Rector of the Royal Chefs
- Reign: 1273
- Died: 1308/10
- Noble family: House of Csicseri
- Issue: Dominic Michael (Mokó) Nicholas a daughter
- Father: Simon Csicseri

= Job Csicseri =

Hungarian nobleman and soldier

Job Csicseri (also known as Job the Small; Csicseri "Kis" Jób; died 1309/10) was a Hungarian nobleman and soldier at the turn of the 13th and 14th centuries. Job was part of the army of Stephen V of Hungary that unsuccessfully besieged the rebellious lord Joachim Gutkeled at Koprivnica in 1272. Stephen died shortly afterwards and Job was appointed by his successor, the child Ladislaus IV, as rector of the royal chefs. Job fought for Ladislaus in the unsuccessful campaign against the Kőszegi family in 1283-84 and was rewarded with grants of land, including Ung County where he moved his residence. Around 1290 Job became familiaris to the powerful lord Amadeus Aba. Job fought for Andrew III of Hungary against Austria in 1291. In 1308 he became ispán of Bereg County.

==Family==
His father was Simon Csicseri, who, together with his relatives, possessed land portions in Berkesz in Szabolcs County. According to a non-authentic charter, dated 27 October 1239, Job's grandfather was John Belye of Berkesz. Job was called with the nickname "Small" (parvus) and also with the title of magister by a contemporary document in 1284. He had three sons – Dominic, Michael (also called Moko or Mokó) and Nicholas. They were prominent landowners and administrative officials in Ung County by the early 14th century.
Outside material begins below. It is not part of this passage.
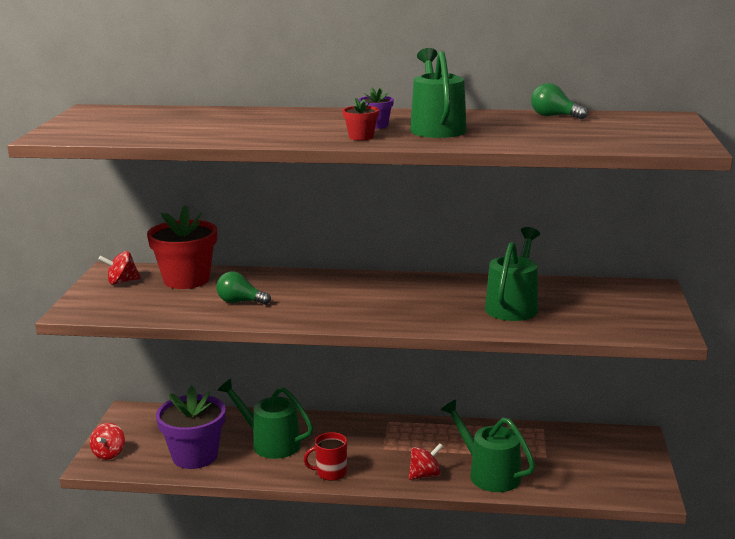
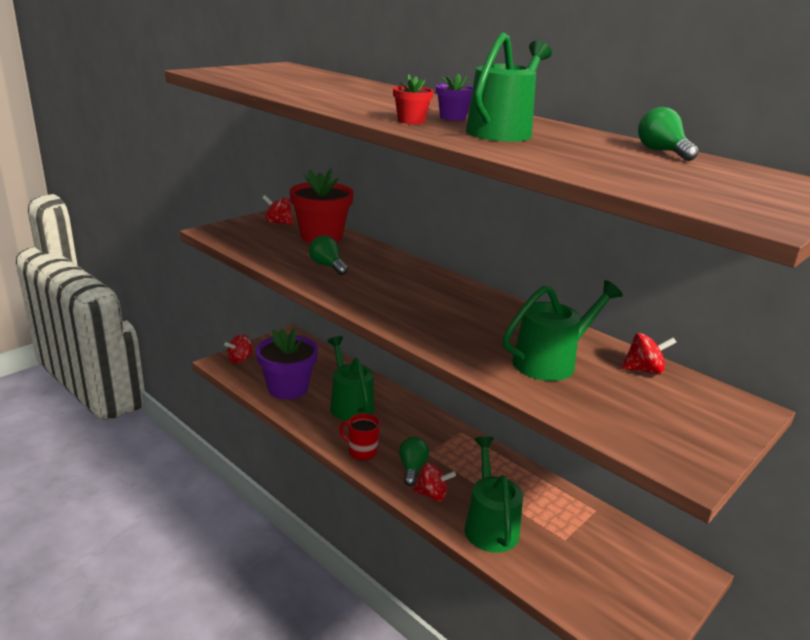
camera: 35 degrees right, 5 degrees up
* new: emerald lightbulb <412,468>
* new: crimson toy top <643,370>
Through his sons, Job was the ancestor of the Csicseri (Csicsery), the Ormos de Csicser and the Orosz de Csicser noble families. All three families still flourished in the 19th century and they were named after their ancient common land, Csicser (present-day Čičarovce, Slovakia), which Job had obtained in the late 13th century (thus later royal charters and documents anachronistically call Simon with the surname Csicseri). Job also had an unidentified daughter, who married a certain Lucas.

==Career==
According to the royal charter of Ladislaus IV, issued in the last days of 1273, Job faithfully and commendably served his predecessors, Béla IV and Stephen V. When a rebellious lord, Joachim Gutkeled abducted and imprisoned the then 10-year-old presumptive heir Ladislaus to his fort, Koprivnica (Kapronca) in the summer of 1272, Stephen V immediately gathered an army and besieged the fort, but could not capture it. According to the aforementioned charter, Job was one of the besiegers of the castle. Interestingly, the document reflects the domination of Joachim Gutkeled over the royal council in that time (end of 1273 or early 1274), as it interprets that Ladislaus was forced to retreat to Koprivnica because of "his enemies' deceits", and states in a falsified manner that the 10-year-old child voluntarily sought refuge in the castle. During the war with the Kingdom of Bohemia, he fought at Győr in the summer of 1273. For his military service and loyalty, Job was granted the village of Radácsfalva in Sáros County in August 1273.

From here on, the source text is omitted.